Time/Date: 15:30 ~ 16:30 Friday Oct 14, 2016
Location: Meeting Room, 5F, Building No.11
Lecturer: Prof Yuguang Ma
(State Key Laboratory of Luminescent Materials and Devices, South China University of Technology)
Subject: High-lying “Hot” Excitons for OLEDs
When a singlet state(S) nonradiatively passes to a triplet state(T), or conversely a T transitions to a S, that process is known as intersystem crossing(ISC, S to T) or RISC(T to S). Because the spin of the excited electron is reversed, the time scale of ISC is relative slow with the order of 10−8 to 10−3 s, one of the slowest forms of relaxation. As a result, the probability of this process occurring is sufficiently low. In some case this process can be accelerated when the vibrational levels of both S and T states overlap or the spin/orbital interactions in such molecules are substantial.
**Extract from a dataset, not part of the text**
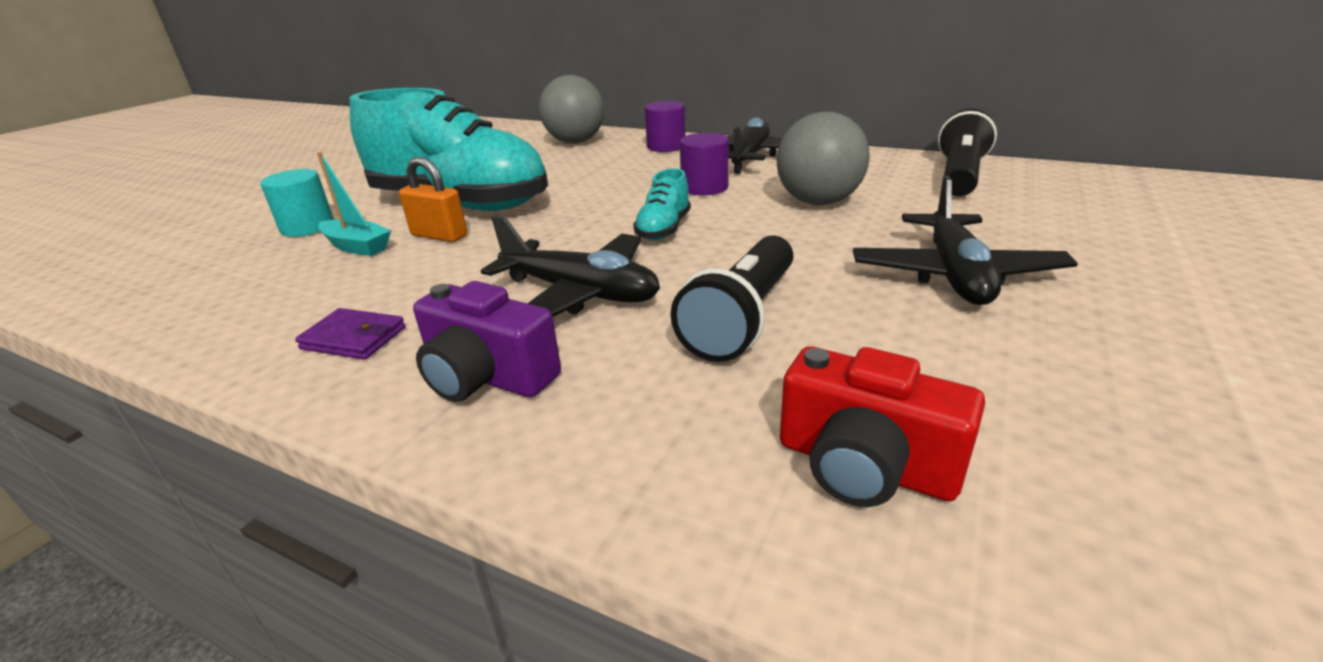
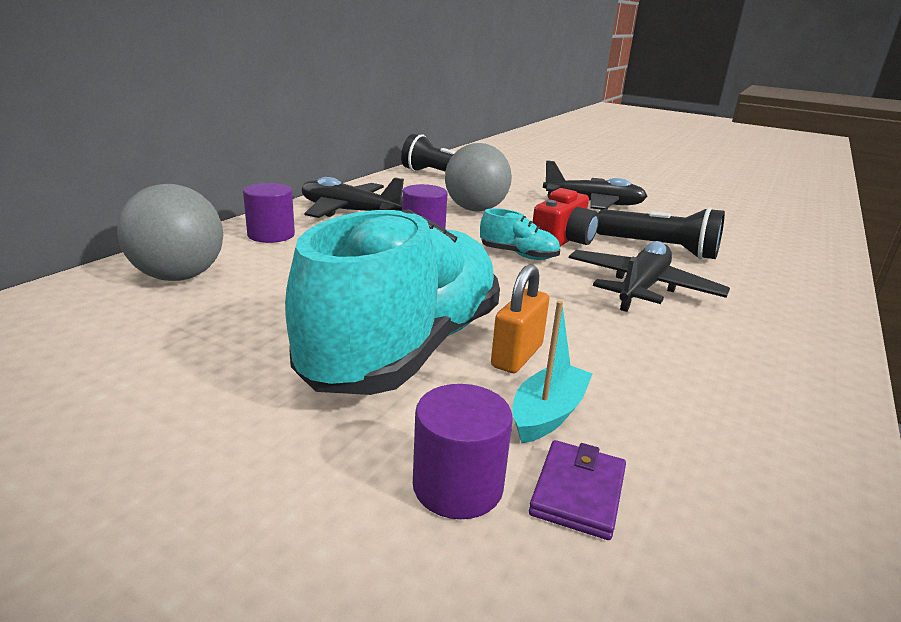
camera: 90 degrees left, 5 degrees down
(307, 227) = (457, 486): turquoise cylinder -> purple cylinder
(354, 338) = (755, 379): purple wallet -> purple wallet (577, 492)
(487, 377) = (768, 319): purple camera -> none
(864, 466) = (771, 245): red camera -> red camera (563, 241)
In heavy-atom molecules with strong spin-orbit coupling, ISC become more favourable, and the heavy metal complexes behavior strong phosphorescence for highly efficient OLEDs. In very few case, RISC from lowest triplet states (T1) to lowest singlet states (S1) can become a dominated process, typically as the thermally-activated delayed fluorescence (TADF) and triplet-triplet annihilation (TTA), but it is great challenging to obtain highly exciton utilization efficiency (ηr) and fluorescence efficiency (ηPL). In the end 1969, some aromatic compounds were found that the RISC can occur from the high-lying triplet energy levels to the singlet manifold(Tn (n>1) → S1)1, but the efficiency of such delayed fluorescence is too low to find a suitable application. Here, we innovatively rejuvenated this “sleeping” photophysical process by utilizing it to break the exciton statistics limit in OLEDs. Arduous efforts are made to developing fluorescent materials with combination of high photoluminescence efficiency and effective RISC through appropriate molecular design in a series of donor-acceptor (D-A) material systems. The experimental and theoretical results indicate that these materials exhibit hybridized local and charge-transfer excited state (HLCT), which achieve a combination of the high radiation from local excited state (LE) and the high Tm→Sn (m≥2, n≥1) conversion along charge-transfer excited state (CT). As expected, the devices exhibited favorable external quantum efficiency (EQE) and low roll-off, and especially the exciton utilization efficiency exceeding the limit of 25%.2,3..
[1] R.A.Keller, Chem. Phys. Lett., 3(1969), 27. [2] L.Yao, B.Yang, Y.G. Ma, Angew. Chem. Int. Ed., 53(2014), 2119. [3] L.Yao, B.Yang, Y.G. Ma, Sci. China. Chem., 57(2014), 335.